The 8th Secretary General of the United Nations, Ban Ki-moon, is a patron of Asia Initiatives. In his honor, Asia initiatives instituted the Ban Ki-moon Award for Women's Empowerment in 2017. The recipients of the award have included Jane Goodall, Paul Polman, Gloria Steinem, Yue Sai Kan, Pat Mitchell, Ricky Kej, Eva Haller, Chelsea Clinton, Kiran Mazumdar Shaw, Mitzi Perdue, Dr. Susan Blaustein, Kathy Matsui, Cecile Richards, Madhura Swaminathan and Lee Bae-yong.

===SoCCs (Social Capital Credits)===
Mehta is the innovator of Social Capital Credits (SoCCs), a community currency for social good to help communities climb out of poverty. People earn SoCCs by helping their communities according to the SoCCs menus created by them during SoCCratic dialogues, and redeem them for education, healthcare, up-skilling and micro-credit.

The SoCCs team at Asia Initiatives works with communities to customize SoCCs menus to their specific needs and capabilities during the SoCCratic dialogues. SoCCs Earning Menus include items such as sending children (especially daughters) to high school, waste management, providing childcare or senior care, switching to regenerative agriculture, helping make rainwater harvesting structures, planting trees, and paving streets. iSoCCs Redemption Menus include items such as school fees, skill training classes, home repairs and telephone talk time. CommSoCCs can then be used for common projects such as a micro-sewage system, improvements to streets or public spaces, or child-care centers. A local SoCC Manager is trained to work with the community. Mehta has appeared in articles in Forbes and Huffington Post which describe the creation and use of SoCCs in greater detail.

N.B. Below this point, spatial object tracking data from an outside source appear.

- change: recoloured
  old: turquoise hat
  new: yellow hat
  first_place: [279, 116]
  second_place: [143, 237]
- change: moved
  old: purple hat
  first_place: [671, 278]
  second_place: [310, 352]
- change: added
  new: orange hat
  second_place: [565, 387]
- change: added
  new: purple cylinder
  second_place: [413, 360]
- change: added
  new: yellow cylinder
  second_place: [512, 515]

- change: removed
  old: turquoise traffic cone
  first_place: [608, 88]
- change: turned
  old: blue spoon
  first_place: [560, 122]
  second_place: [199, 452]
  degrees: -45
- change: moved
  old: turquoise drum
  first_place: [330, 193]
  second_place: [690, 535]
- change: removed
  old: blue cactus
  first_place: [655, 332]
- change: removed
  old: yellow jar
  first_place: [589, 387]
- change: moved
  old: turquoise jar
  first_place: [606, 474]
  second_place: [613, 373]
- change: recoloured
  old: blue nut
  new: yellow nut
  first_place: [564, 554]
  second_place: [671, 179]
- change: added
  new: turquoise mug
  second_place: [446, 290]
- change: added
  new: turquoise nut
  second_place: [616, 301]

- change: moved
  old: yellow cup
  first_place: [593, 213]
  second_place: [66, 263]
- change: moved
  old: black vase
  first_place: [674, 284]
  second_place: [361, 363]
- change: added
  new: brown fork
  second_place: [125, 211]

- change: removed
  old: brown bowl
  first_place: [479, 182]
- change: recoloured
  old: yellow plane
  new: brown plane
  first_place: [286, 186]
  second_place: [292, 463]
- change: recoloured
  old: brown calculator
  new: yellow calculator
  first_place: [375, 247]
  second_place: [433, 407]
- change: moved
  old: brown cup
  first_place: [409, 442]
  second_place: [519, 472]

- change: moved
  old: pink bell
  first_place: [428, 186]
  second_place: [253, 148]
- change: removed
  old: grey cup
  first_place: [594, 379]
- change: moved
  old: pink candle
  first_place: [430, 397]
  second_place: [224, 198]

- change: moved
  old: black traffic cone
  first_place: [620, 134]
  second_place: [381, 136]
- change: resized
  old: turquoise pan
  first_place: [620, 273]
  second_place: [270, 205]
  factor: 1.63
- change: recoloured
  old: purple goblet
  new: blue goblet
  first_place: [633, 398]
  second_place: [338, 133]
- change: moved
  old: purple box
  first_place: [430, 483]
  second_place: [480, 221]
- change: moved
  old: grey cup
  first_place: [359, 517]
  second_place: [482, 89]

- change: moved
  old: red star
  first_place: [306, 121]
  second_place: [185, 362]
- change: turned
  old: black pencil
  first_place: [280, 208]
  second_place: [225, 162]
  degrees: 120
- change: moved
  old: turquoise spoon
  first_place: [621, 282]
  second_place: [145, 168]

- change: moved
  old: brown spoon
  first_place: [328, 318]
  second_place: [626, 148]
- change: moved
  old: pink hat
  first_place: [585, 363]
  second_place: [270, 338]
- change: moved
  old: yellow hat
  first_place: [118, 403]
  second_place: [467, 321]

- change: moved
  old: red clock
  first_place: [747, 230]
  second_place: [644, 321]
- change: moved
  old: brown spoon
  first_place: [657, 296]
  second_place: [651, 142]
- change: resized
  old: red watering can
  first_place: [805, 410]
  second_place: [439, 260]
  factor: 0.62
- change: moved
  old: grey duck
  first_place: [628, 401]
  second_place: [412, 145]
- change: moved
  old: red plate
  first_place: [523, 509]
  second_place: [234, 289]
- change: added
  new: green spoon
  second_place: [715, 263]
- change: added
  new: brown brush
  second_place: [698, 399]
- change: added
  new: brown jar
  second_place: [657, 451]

Asia Initiatives was among the six winners of the Amravati Happy Cities competition in April 2018, and had signed an MoU with the government of Andhra Pradesh to implement SoCCs in this new city.

In 2019, SoCCs received Fast Company's 2020 World Changing Ideas Awards, MIT Inclusive Innovation Award in 2019 for the Asia Region category. In 2020, Asia Initiatives received awards from MIT SOLVE, General Motors, Vodafone and Experian. In 2021, Asia Initiative received the Jacobs Foundation Conference Grand Innovation prize.

===URBZ===
With urban planner Matias Echanove and urban anthropologist Rahul Srivastava, Mehta co-founded URBZ: User Generated Cities, a research collective that focuses on participatory urban planning and design systems. URBZ was named one of the 100 most influential names in architecture in the world by the magazine Il Giornale dell'Architettura.

==Bibliography==
- City Connect: Regeneration, Sustainability and Equity in the 21st Century, released in 2016 by Arch-media Inc. and co-edited with George Kunihiro
- New Japan Architecture, published in 2011 by Tuttle Publishing and co-authored with Deanna MacDonald
- Japan Gardens: Tranquility, Simplicity, Harmony, released in 2008 by Tuttle Publishing and co-authored with Kimie Tada
- Japan Living: Form & Function at the Cutting Edge, released in 2008 by Tuttle Publishing and co-authored with Marcia Iwatate
- Japan Houses: Ideas for 21st Century Living, published in 2005 by Tuttle Publishing and co-authored with Iwatate; and
- Japan Style: Architecture + Interiors + Design, released in 2004 by Tuttle Publishing and co-authored with Tada.

==Awards==
Mehta was named in 2015 by Women's eNews as one of the 21 leaders of the 21st century. In addition Mehta was honored by The Office of the Principal Scientific Advisor, Government of India’s one of the 75 women in STEAM to commemorate India’s 75th year of Independence.

==Personal life==
Mehta is married to Krishen Mehta of New York, who retired as a partner from PricewaterhouseCoopers to advise Global Financial Integrity, and the couple has two sons, Ravi Mehta and Arjun Mehta.